English usage lore is full of myths and hobgoblins. Some have the status of zombie rules, heeded by millions despite being bogus and illegitimate since forever (split infinitives, preposition-stranding). Other myths attach to particular words and make people unsure how to use them ‘properly’ (decimate, hopefully), leading in some cases to what linguists call ‘nervous cluelessness’ about language use.

These myths spread and survive for various reasons. On one side is the appeal of superiority. On the other is fear of embarrassment: We play it safe rather than risk ridicule and ‘correction’. We are (often to our detriment) a rule-loving species, uncomfortable with uncertainty and variation unless we resolve not to be. We defer to authority but are poor judges of what constitutes good varieties of it.*

So if a self-appointed expert on English asserts a rule, some will lap it up no matter its validity. The unedifying results are laid bare in reference works like the Merriam-Webster Dictionary of English Usage (MWDEU), which, with rigour and wit, summarises centuries of confusion and argument over whether A or B is correct when often both are or each is appropriate in a different variety of English.

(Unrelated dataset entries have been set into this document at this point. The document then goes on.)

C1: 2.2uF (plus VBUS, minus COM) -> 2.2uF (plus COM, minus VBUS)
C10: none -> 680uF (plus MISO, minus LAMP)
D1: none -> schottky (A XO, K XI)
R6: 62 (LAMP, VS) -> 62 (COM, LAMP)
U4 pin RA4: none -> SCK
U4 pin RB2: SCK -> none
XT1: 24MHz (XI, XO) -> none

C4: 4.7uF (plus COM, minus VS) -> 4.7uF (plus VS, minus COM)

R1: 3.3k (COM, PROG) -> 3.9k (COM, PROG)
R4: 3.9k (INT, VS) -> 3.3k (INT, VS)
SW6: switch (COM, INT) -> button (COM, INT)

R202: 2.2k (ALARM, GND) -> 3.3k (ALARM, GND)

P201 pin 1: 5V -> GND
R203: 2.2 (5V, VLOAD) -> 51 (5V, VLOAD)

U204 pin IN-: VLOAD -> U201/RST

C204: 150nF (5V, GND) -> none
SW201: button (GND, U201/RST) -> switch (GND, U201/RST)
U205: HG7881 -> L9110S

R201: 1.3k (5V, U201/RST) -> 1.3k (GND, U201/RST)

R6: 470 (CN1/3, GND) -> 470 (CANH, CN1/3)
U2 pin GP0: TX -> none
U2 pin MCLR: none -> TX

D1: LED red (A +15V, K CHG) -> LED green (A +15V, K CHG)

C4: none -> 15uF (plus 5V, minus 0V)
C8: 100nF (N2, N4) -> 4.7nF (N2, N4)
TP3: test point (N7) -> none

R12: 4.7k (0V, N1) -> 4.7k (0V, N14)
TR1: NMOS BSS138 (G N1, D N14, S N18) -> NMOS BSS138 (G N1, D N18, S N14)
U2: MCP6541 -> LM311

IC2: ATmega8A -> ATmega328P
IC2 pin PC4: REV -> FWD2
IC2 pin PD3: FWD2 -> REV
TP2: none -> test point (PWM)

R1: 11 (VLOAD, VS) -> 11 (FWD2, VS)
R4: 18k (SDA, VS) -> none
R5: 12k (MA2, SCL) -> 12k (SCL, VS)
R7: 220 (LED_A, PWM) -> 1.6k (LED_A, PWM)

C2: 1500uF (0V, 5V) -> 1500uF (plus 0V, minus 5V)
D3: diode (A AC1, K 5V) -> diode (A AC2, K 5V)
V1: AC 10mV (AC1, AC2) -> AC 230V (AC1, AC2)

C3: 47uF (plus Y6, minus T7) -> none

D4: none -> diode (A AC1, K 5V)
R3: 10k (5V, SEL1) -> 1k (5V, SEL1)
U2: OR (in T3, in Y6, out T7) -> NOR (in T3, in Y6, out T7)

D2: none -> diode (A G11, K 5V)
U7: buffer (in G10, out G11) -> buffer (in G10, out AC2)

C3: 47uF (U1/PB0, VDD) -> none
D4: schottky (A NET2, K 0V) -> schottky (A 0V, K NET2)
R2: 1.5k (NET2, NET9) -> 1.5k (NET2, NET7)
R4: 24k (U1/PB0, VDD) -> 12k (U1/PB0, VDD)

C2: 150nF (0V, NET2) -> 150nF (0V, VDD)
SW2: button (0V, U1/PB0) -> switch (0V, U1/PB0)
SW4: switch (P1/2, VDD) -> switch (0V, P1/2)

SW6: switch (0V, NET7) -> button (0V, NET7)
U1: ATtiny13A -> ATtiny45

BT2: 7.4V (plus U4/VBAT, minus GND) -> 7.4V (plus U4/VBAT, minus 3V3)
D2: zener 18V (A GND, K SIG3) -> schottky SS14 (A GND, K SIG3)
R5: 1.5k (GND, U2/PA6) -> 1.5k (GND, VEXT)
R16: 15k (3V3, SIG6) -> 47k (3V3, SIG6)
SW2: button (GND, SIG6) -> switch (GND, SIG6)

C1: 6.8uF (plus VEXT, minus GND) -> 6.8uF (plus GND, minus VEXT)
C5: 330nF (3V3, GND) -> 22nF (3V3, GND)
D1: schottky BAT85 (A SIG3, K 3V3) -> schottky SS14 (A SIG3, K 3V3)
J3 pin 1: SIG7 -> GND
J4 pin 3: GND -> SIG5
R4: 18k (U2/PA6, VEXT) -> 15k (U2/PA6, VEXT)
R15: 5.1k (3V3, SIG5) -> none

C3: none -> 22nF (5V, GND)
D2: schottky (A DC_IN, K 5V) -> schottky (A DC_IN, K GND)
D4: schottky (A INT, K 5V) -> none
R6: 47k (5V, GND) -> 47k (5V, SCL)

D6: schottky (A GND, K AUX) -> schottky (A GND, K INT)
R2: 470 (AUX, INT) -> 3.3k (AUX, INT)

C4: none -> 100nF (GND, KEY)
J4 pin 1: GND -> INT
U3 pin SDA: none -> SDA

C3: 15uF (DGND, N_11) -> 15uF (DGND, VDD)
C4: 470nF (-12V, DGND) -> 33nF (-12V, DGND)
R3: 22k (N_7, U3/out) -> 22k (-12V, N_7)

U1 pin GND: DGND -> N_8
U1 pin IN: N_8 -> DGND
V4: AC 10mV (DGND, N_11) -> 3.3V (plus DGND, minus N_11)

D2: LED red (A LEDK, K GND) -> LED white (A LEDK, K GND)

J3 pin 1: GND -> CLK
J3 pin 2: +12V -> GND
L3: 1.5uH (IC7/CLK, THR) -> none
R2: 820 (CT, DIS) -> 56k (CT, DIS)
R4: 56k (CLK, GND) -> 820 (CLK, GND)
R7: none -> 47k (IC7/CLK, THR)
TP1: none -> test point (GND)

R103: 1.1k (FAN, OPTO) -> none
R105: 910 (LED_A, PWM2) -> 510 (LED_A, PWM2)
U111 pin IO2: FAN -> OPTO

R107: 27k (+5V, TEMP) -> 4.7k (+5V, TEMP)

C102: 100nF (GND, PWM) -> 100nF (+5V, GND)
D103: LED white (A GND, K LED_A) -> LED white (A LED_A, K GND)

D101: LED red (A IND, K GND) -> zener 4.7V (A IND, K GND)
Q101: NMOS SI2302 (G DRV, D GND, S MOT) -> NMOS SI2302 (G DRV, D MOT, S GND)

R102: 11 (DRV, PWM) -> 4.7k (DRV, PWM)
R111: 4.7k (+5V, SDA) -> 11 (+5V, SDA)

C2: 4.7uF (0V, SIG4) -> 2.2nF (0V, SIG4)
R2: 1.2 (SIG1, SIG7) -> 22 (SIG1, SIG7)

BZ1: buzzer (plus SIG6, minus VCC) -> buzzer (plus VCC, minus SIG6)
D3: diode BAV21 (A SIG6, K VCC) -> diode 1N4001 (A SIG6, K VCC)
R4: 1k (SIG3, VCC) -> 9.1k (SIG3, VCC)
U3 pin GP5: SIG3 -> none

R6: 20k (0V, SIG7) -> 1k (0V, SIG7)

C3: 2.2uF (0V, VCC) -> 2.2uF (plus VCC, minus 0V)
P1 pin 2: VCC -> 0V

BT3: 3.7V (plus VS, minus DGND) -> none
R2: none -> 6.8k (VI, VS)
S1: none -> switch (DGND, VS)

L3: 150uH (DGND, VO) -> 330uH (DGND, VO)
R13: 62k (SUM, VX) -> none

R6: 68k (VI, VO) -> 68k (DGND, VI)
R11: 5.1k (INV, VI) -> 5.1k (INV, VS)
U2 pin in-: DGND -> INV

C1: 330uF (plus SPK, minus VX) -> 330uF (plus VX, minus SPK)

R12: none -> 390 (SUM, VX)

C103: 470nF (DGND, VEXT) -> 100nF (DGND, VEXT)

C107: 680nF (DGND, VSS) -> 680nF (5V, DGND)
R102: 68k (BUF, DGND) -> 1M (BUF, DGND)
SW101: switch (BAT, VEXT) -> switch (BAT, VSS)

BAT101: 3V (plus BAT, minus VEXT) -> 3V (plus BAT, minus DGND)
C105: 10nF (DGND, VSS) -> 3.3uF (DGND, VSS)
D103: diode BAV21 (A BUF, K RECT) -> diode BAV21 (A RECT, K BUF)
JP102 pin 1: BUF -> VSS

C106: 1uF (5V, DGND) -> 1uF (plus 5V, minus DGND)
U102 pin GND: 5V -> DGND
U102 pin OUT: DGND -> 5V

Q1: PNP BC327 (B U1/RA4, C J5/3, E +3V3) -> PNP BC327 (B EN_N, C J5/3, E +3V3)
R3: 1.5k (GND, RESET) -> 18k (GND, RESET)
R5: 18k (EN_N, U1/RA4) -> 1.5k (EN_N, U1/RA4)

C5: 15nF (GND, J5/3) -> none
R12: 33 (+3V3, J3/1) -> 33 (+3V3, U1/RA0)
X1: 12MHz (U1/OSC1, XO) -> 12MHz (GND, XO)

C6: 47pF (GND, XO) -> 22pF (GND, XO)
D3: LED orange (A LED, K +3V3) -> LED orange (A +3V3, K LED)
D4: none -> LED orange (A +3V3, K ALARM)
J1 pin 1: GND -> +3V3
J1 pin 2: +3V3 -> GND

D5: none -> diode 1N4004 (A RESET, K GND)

Condescending Wonka meme, with text: 'Oh, you use formal English all the time? How satisfying for you'Huge effort is wasted on such trivialities. So, as a quick exercise in myth-busting (and amusing myself), I posted an A to Z of English usage myths on Twitter last week. Reactions were mostly positive, but some items inevitably proved contentious, as we’ll see.

You can click through on this initial tweet for the full A–Z plus supplements on Twitter, or you can read the lightly edited version below, followed by extra notes and quotes now that the 140-character limit doesn’t apply.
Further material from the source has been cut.